The good parts of the pilot are really, really good. The cold open, where we see ex-precog Dash (Stark Sands) running through future Washington, D.C. trying to stop a murder is excellently done and really hammers home the idea that, for Dash, his visions create a moral imperative that drives him back into the world to find a way to do some good with his gift. This might be hopelessly naive of him, in light of his own history as a formerly enslaved child, but the show seems prepared to address this issue. Both of the other precogs appear in the pilot and opinions on the moral imperative thing seem to be mixed. It also looks, based on the pilot’s epilogue, like the precogs’ ongoing fears of imprisonment and exploitation may fuel a longer story arc, which could get interesting and lead to an interested dilemma for Dash later on.
Meagan Good plays Lara Vega, the obligatory no-nonsense police officer, and I like her. She’s kind of a stock character, reminiscent of Sleepy Hollow‘s Abbie Mills, Castle‘s Kate Beckett, iZombie‘s Clive Babineaux and enough similar characters that there’s nothing about Vega that stands out. However, I love this particular collection of character tropes, and I rarely get tired of watching them in action. Aditionally, Meagan Good is likable and has an easy chemistry with both co-star Sands and Wilmer Valderrama, who plays her slightly slimy-seeming boss, Will Blake. This gives Vega’s interactions with other characters a natural feel that works in the show’s favor.
The only exception to this is in a couple of scenes between Vega and Dash where the show’s writers seem determined to hit the viewer right upside the head with exposition and shove some character motivation right in our faces. It’s too heavy handed in this first episode, and it ends up being jarring and distracting from the story. That said, television pilots often try to cram as much of this as possible in, so I can forgive it for now. The true test will come next week when we find out if this kind of ham-fisted hand-holding is just a pilot episode tic or if it’s going to be characteristic of the whole series.

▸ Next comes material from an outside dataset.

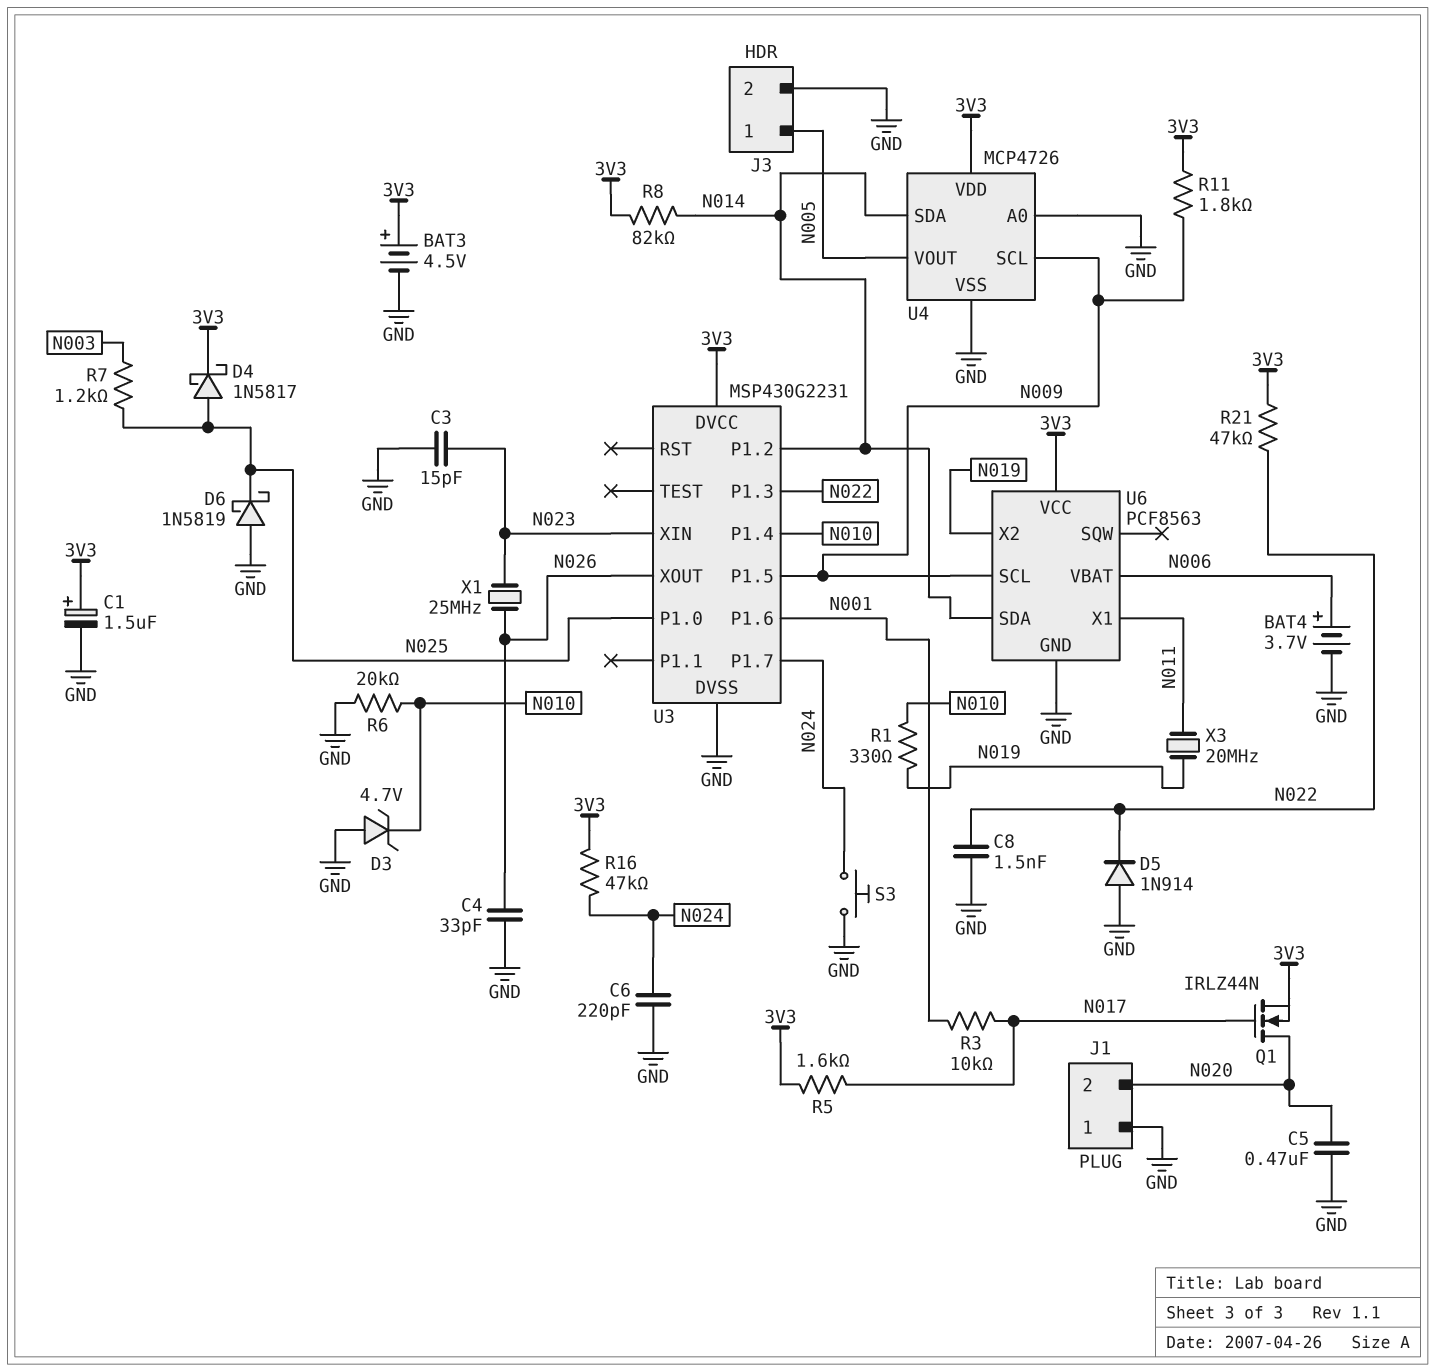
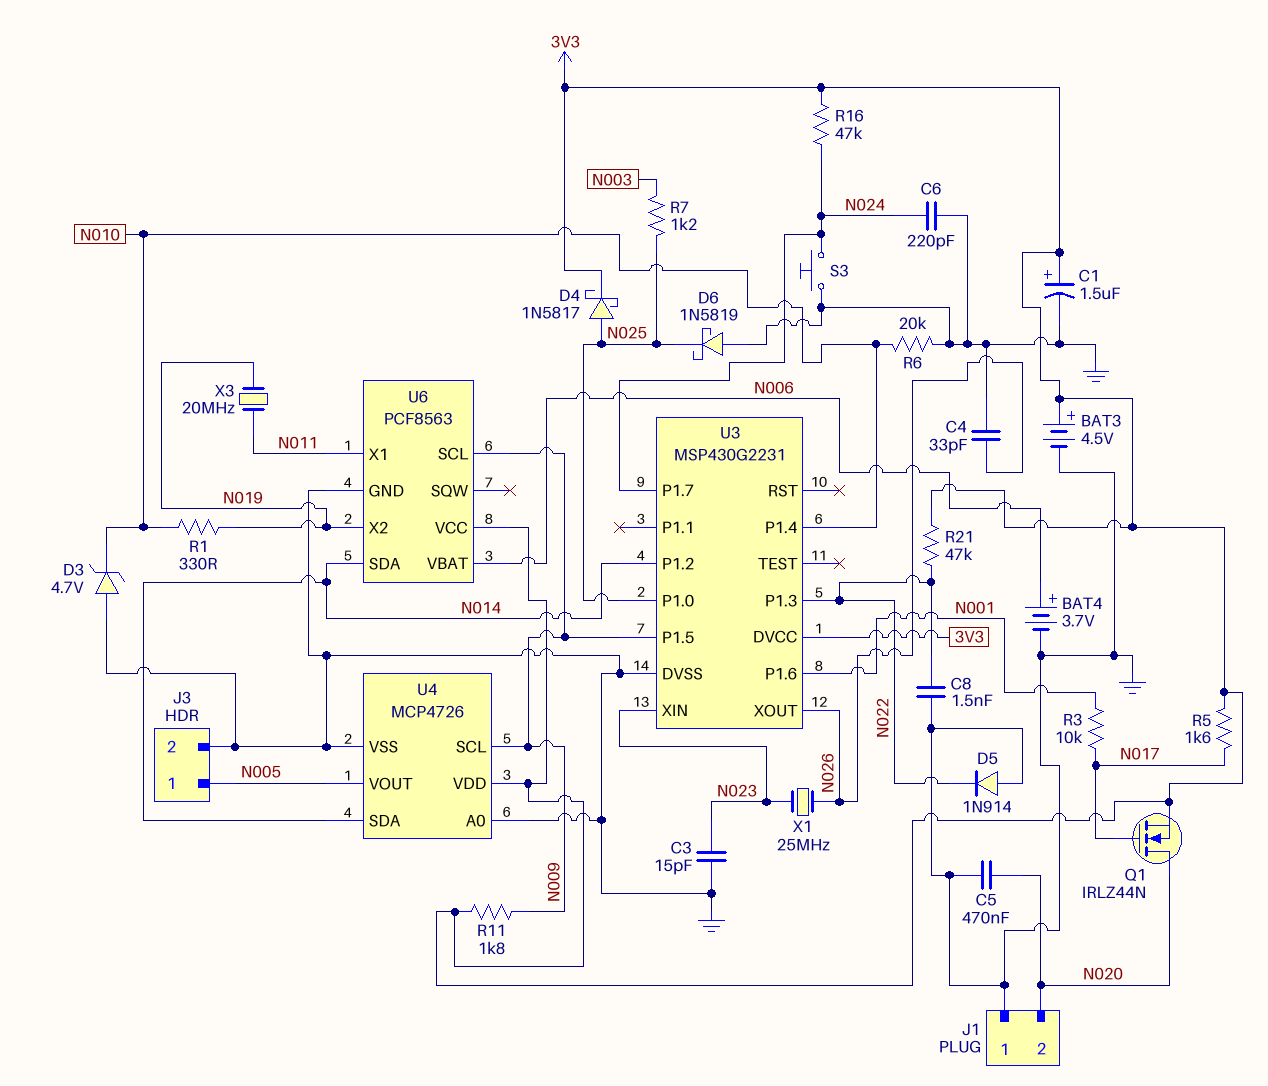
R8: 82k (3V3, N014) -> none

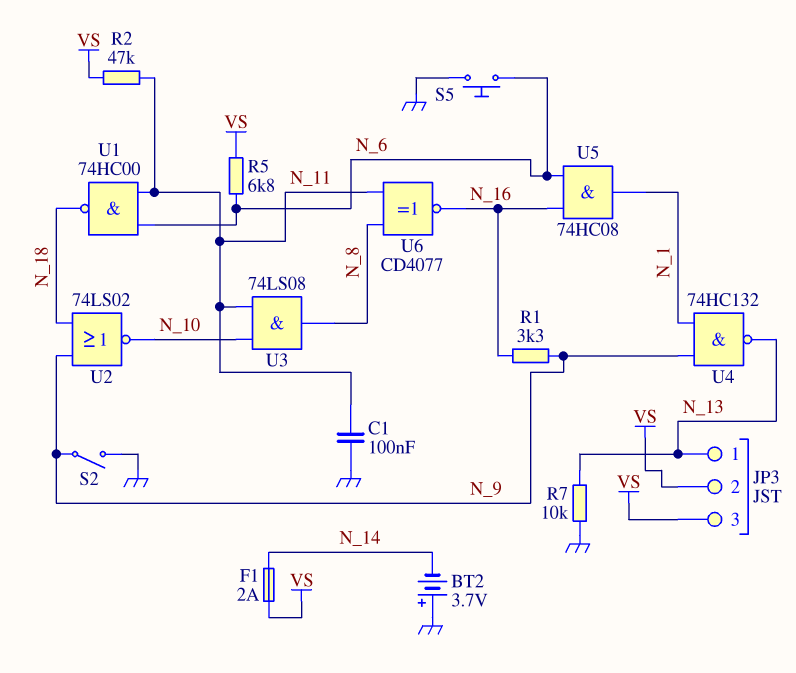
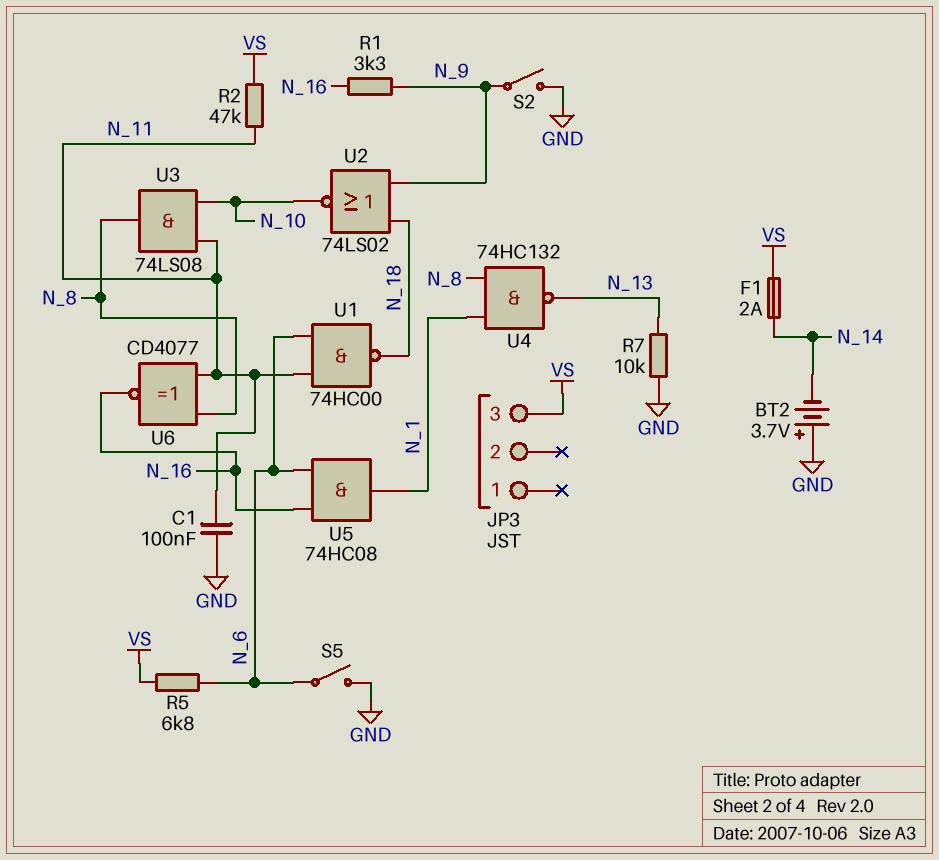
JP3 pin 1: N_13 -> none
JP3 pin 2: VS -> none
S5: button (GND, N_6) -> switch (GND, N_6)
U4: NAND 74HC132 (in N_1, in N_9, out N_13) -> NAND 74HC132 (in N_1, in N_8, out N_13)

The world-building is fairly pedestrian, with the usual near-future stuff in evidence, but the production values are slick and professional. The costumes are alright, and I actually kind of love Vega’s look, even if she does have a cleavage window. Minority Report continues the trend of more diverse casting in sci-fi television, which is nice to see as well. In general, while some of the show’s visual effects are a bit silly (the robots that look like someone chromed a bunch of golden snitches, for example) and there’s not much new or interesting in terms of the setting, the show’s future D.C. feels plausible enough that I can see myself spending a lot of time watching it if it can overcome some of the writing missteps of the pilot.
All in all, Minority Report turned out to be a pleasant surprise. I was expecting a disaster, and what I got instead was a well-cast show with some genuinely interesting ideas. The execution so far isn’t great, but it’s passable, and I think there’s a lot to work with here. I don’t know if it will ever be a great show, but it wouldn’t be hard for it to be a good one. In the meantime, it’s definitely enjoyable enough for me to come back to it to see if it improves.